Night Train to Odesa
Covering the Human Cost of Russia’s War
Reporter Jen Stout’s Night Train to Odesa is a heartbreaking memoir about the Ukrainian people’s fight to survive a relentless war.
Offered a journalism scholarship in Moscow, Stout arrived in Russia during Putin’s regime. When Russia invaded Ukraine and war broke out, she experienced first-hand how state propaganda turned her Russian friends into hostile strangers with upside-down worldviews. With no connections, no money, and no news outlets to publish her reporting, she headed to the border between Romania and Ukraine. Once there, she pitched a story to BBC Radio and began to give voice to the exodus of refugees arriving across the Danube River. Soon after, she crossed the border into Ukraine to report from the front.

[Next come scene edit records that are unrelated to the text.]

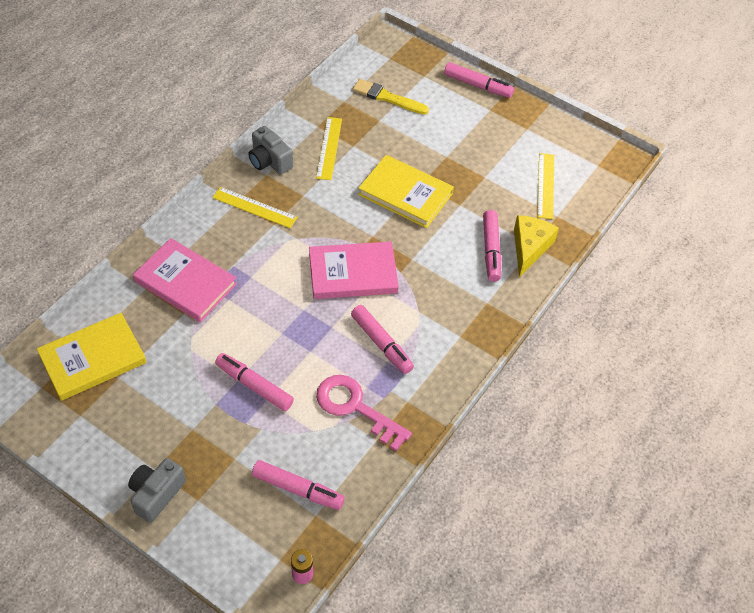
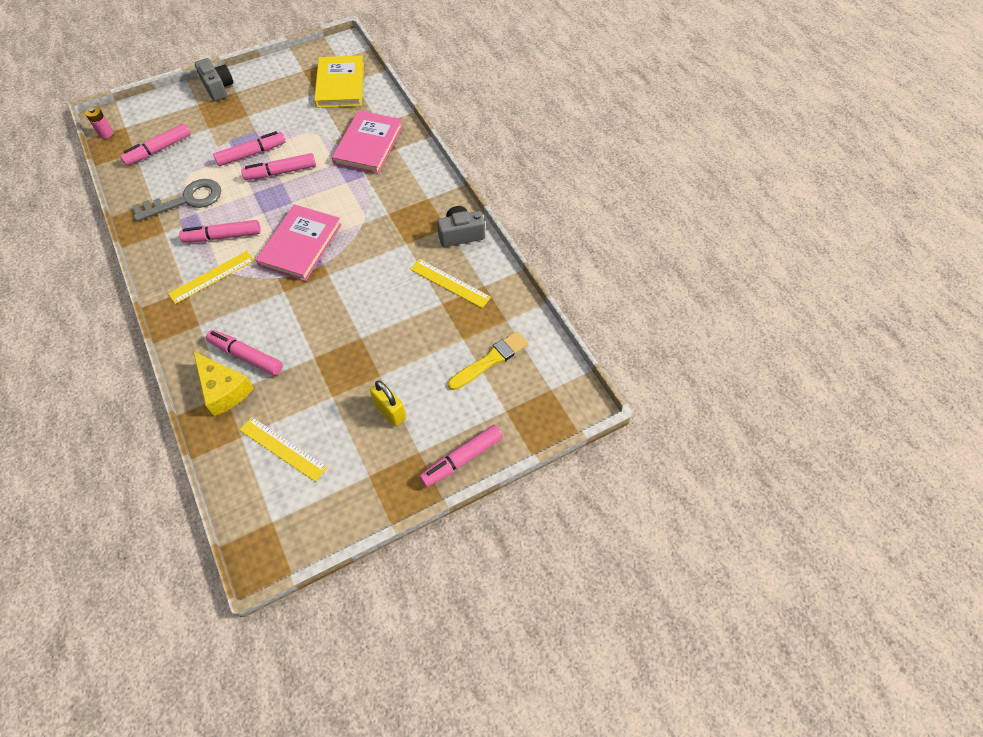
camera: 120 degrees right, 5 degrees up
(185, 282) = (368, 145): pink book -> pink book turned 45 degrees counterclockwise
(254, 207) = (414, 207): yellow ruler -> yellow ruler (212, 277)
(267, 342) = (281, 172): none -> pink marker
(355, 408) = (186, 200): pink key -> grey key
(405, 194) = (356, 319): yellow book -> none
(471, 137) = (390, 411): none -> yellow padlock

Night Train to Odesa chronicles the early stages of Russia’s war against Ukraine through easy-flowing, immersive prose that’s filled with evocative images. Each on-site encounter is rendered in sharp detail, presented in the format of written pantomime. There is a fixer who can get hold of the most rare objects at a moment’s notice; a death-defying daredevil poet who shuttles journalists across army front lines; an anxious hostess who preaches both-siderism while pleading with her guests not to talk about the war; and people picnicking in a city park while ignoring the air raid sirens with sardonic defeatism.

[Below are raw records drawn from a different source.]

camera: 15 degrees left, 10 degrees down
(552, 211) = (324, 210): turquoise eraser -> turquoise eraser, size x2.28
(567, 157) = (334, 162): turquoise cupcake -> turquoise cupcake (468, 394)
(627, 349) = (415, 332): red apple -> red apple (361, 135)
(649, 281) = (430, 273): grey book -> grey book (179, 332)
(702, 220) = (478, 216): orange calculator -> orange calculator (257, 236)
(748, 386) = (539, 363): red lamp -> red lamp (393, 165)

The narrative is as relentless as the war: new people are introduced, familiar individuals are killed, crises and emergencies appear without warning. The ending is open-ended. The war continued while Stout left for the safety of home, recognizing that this was a privilege that Ukrainians did not have. Left on the page is a vague promise to return and never forget.
Relentless in its narrative fortitude, the memoir Night Train to Odesa is filled with detailed reportage from the front lines of Russia’s war against Ukraine.